母はなかなかそれをわたくしにくれませんでした。それは、祖母が母に残したものなのだそうです。
どうしても欲しいというと「あなたはまだお化粧しないでしょう?」と、赤い口で言うのです。
ある時、母は襟元をはだけ、項を露にして明るい縁側に座っていました。
左の手にはあの手鏡。右の手には太陽を反射して光る剃刀を持っていました。うなじの産毛を剃ろうとしているのでしょう。
お庭では笹がさわさわと風に揺れ、まだ固い蕾の紫陽花にかたつむりが躙っていました。
玉砂利が白々と輝き、わたくしが昨日遊び飽きて放り出した鞠が転がっています。
錦糸銀糸が目の中に飛び込んで、私は痛みを感じたような気がして、その場にしゃがみ込んでしまいました。

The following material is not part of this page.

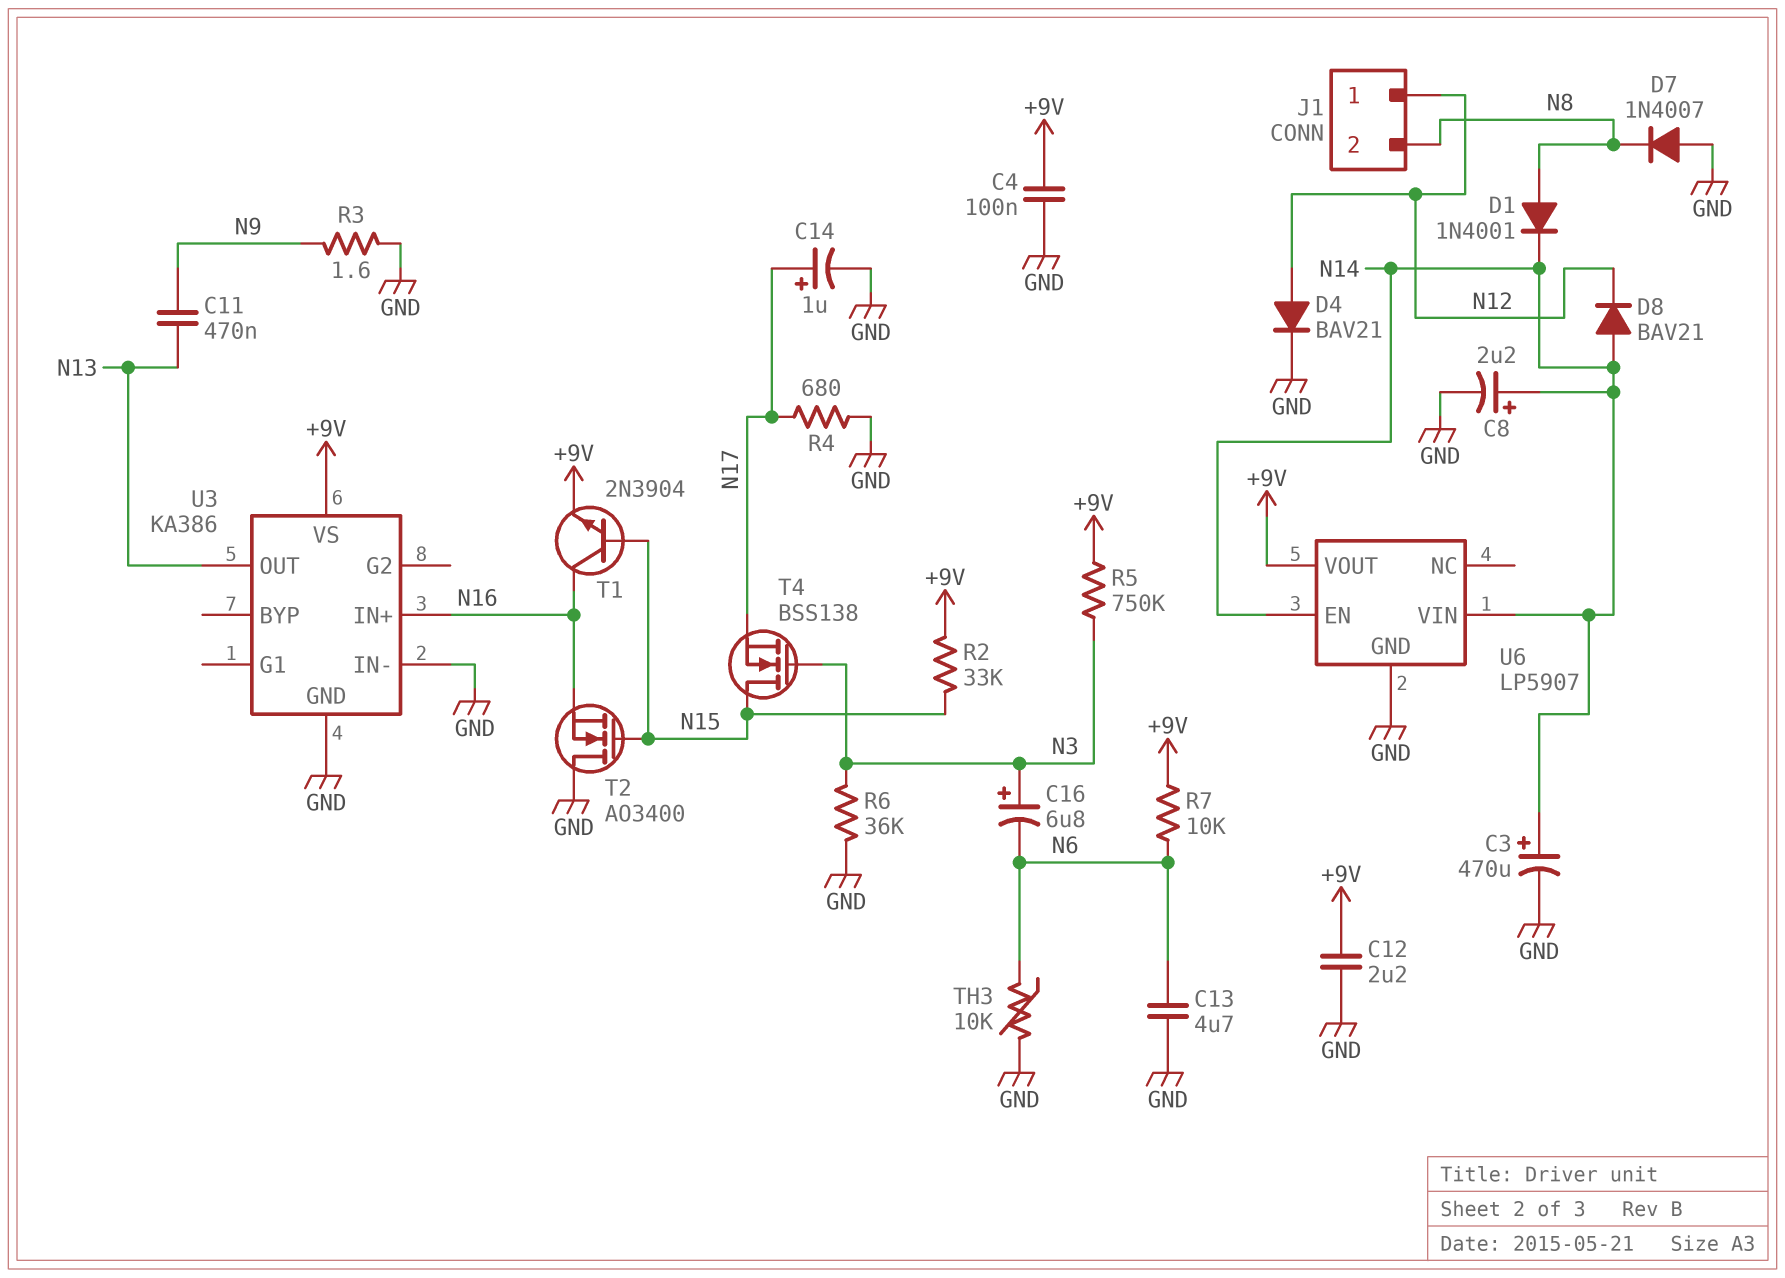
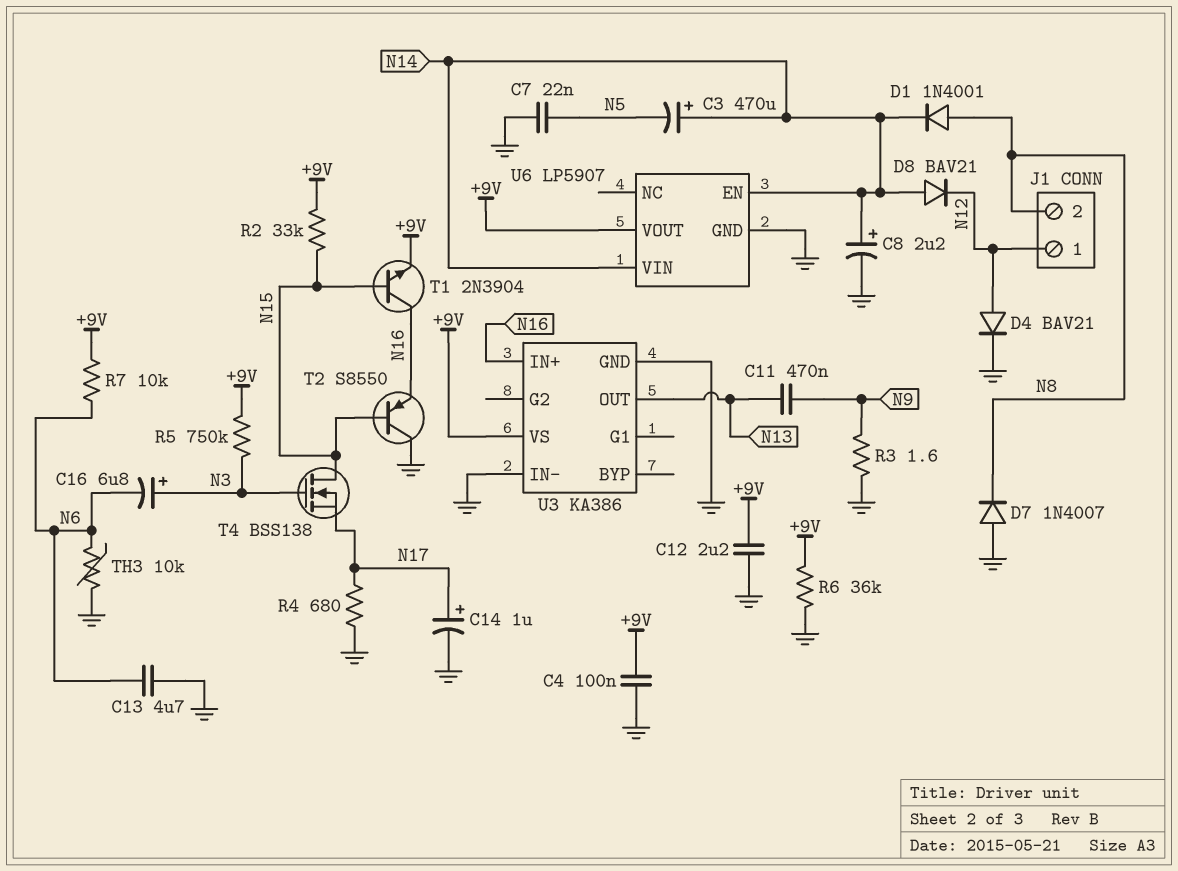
C3: 470uF (plus N14, minus GND) -> 470uF (plus N14, minus N5)
C7: none -> 22nF (GND, N5)
R6: 36k (GND, N3) -> 36k (+9V, GND)
T2: NMOS AO3400 (G N15, D GND, S N16) -> PNP S8550 (B N15, C GND, E N16)

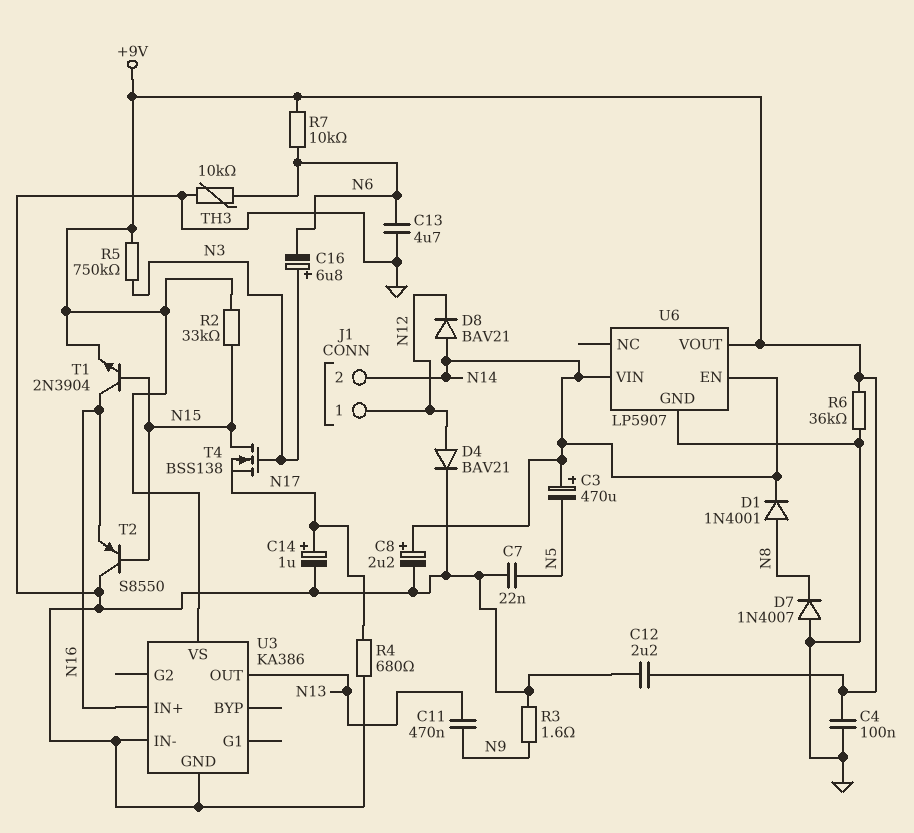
J1 pin 2: N8 -> N14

それを見て、母が心配そうに「ーーちゃん、どうしたの?」と声をかけてきます。とても優しい声。
母はとても美しい人です。私と手を繋いで歩いていても、すれ違ったおじさんが振り返って母を見るのです。
わたくしは、そのおじさんの視線が気持ち悪いと思い、でも、母が美しい事は誇らしく思っていました。
大好きな母。
「お母さん」
そう言った声は子供っぽくて甘えていて、それが恥ずかしくて腹立たしくて、そしてわたくしは次に顔をあげた瞬間、母のほっそりとした肩に体当たりしていました。
手鏡を、奪おうと思ったのです。
どうしても欲しいの、ねぇ、ちょうだい。お母さん。
驚いた母は、私を避けようとしました。刃物を持っているから、私に怪我をさせてはいけないから。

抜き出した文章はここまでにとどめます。